In other words, if you make $600$ rolls of the dice, the number of $1$s you're going to roll is very likely to be very close to $100$. (As will the number of $2$s, $3$s, etc.) Now, this isn't all the $\frac{1}{6}$ probability means, but it's one of its more intuitive consequences.

Answer 5

I think it may help to understand what we are looking for when we ask for the probability of some event occurring. Given a large number of tests $N$, the probability of a particular event $E$ occurring should be some number $p$ such that $p\times N$ produces the expected number of events $E$. We are looking for the number of times a certain outcome will occur out of the total number of outcomes. When we have 100 events, probability asks, "How many are we interested in out of those 100 events?"

For example, when rolling a die, the probability of rolling a 1 is $\frac{1}{6}\approx16.67\%$. This means that if we roll the die $6$ times, we can expect to roll a 1 about $p\times N=\frac{1}{6}\times6=1$ time.

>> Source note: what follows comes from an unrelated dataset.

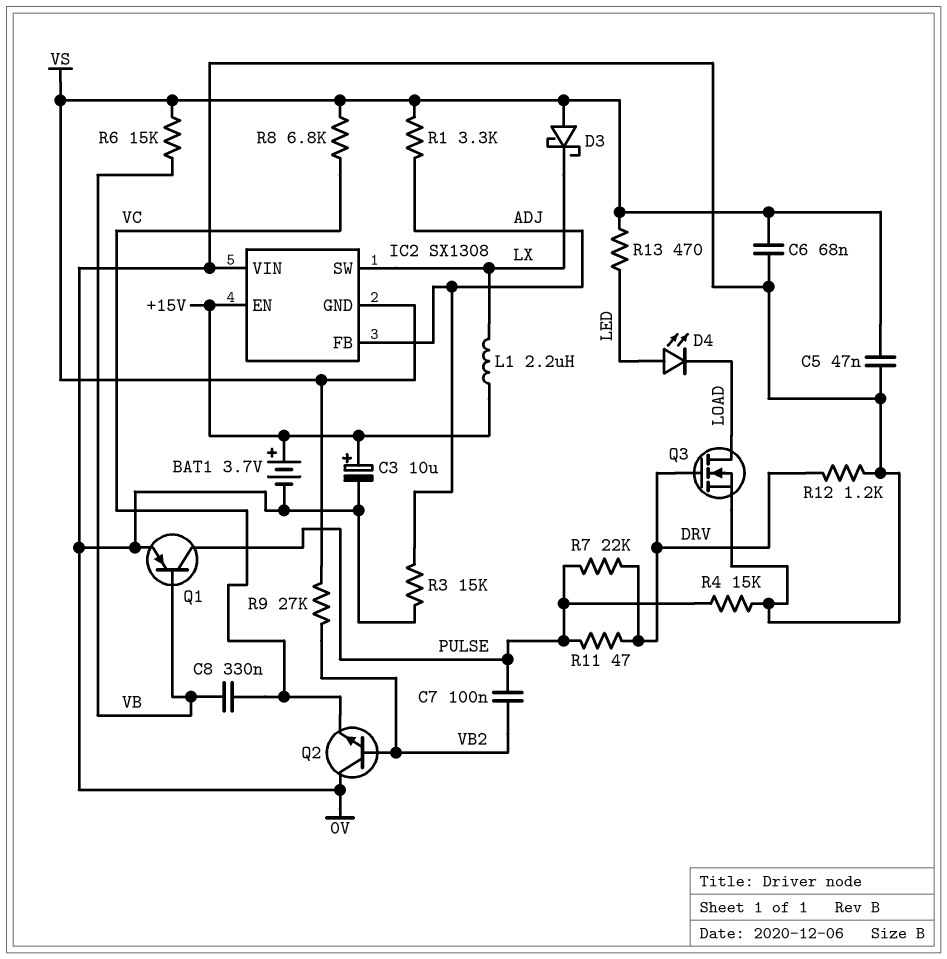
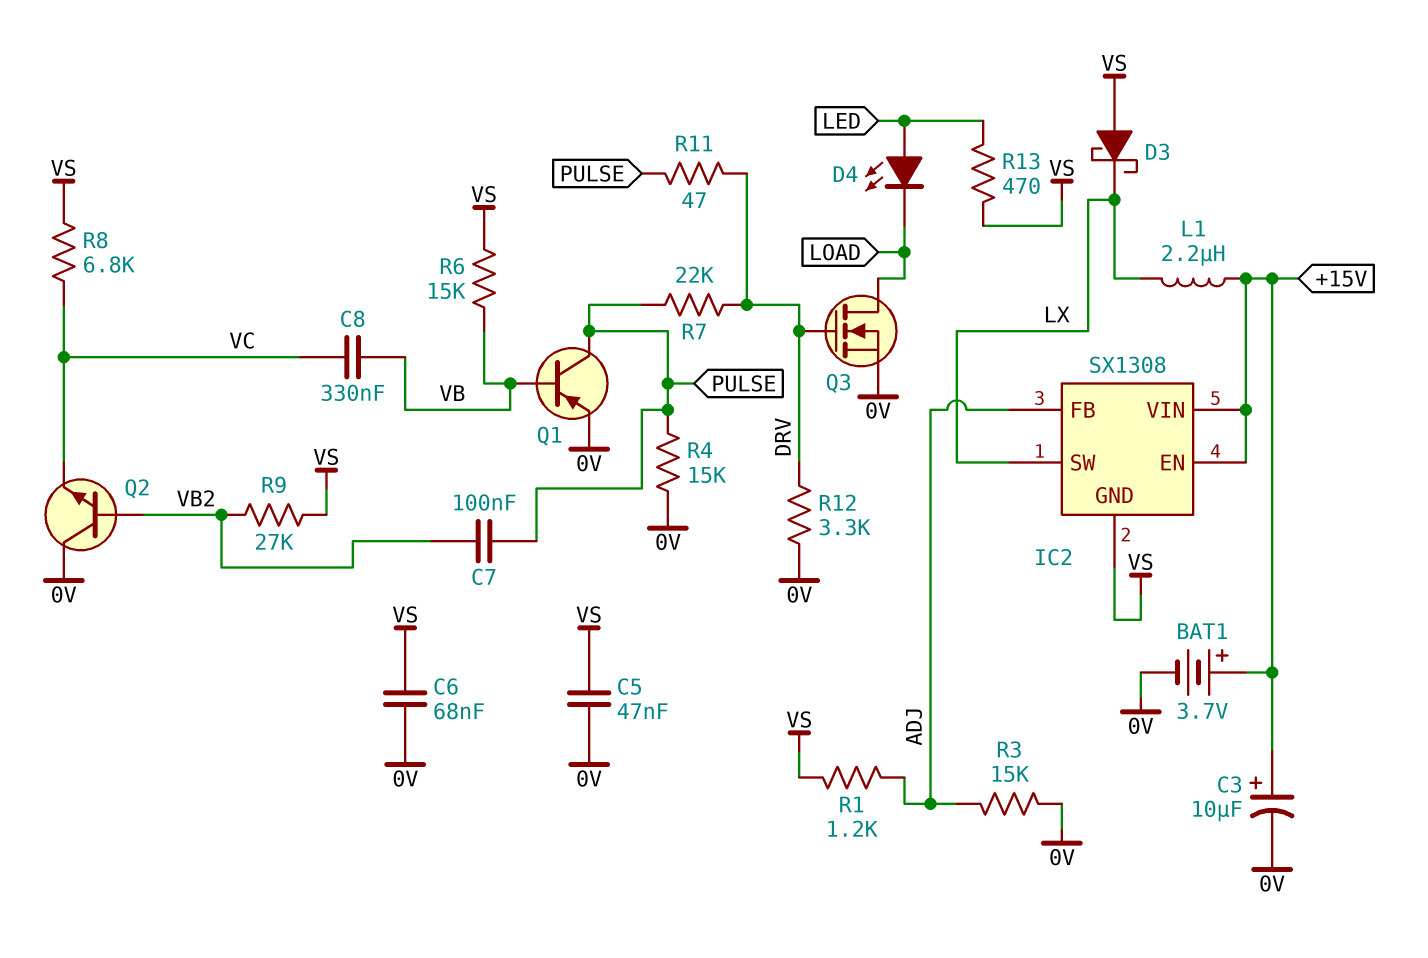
IC2 pin VIN: 0V -> +15V
R1: 3.3k (ADJ, VS) -> 1.2k (ADJ, VS)
R12: 1.2k (0V, DRV) -> 3.3k (0V, DRV)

Similarly, if we roll the die $300$ times, we can expect to roll a 1 about $p\times N=\frac{1}{6}\times300=50$ times.

The reason why the probability of rolling a 1 is $1$ out of $6$, or $\frac{1}{6}$, has to do with the definition of probability. Let's ask the same question as before. "How many events are we interested in out of the total number of possible events?" Well, there are $6$ possible outcomes (we can roll a 1, 2, 3, 4, 5 or 6), and we are looking for only $1$ of those outcomes (rolling a 1). Therefore, the probability of rolling a 1 is exactly $1$ (what we're interested in) out of $6$ (the total), or $\frac{1}{6}$. This is the same as saying, "For every 6 events, we can expect about 1 of them to be what we're looking for."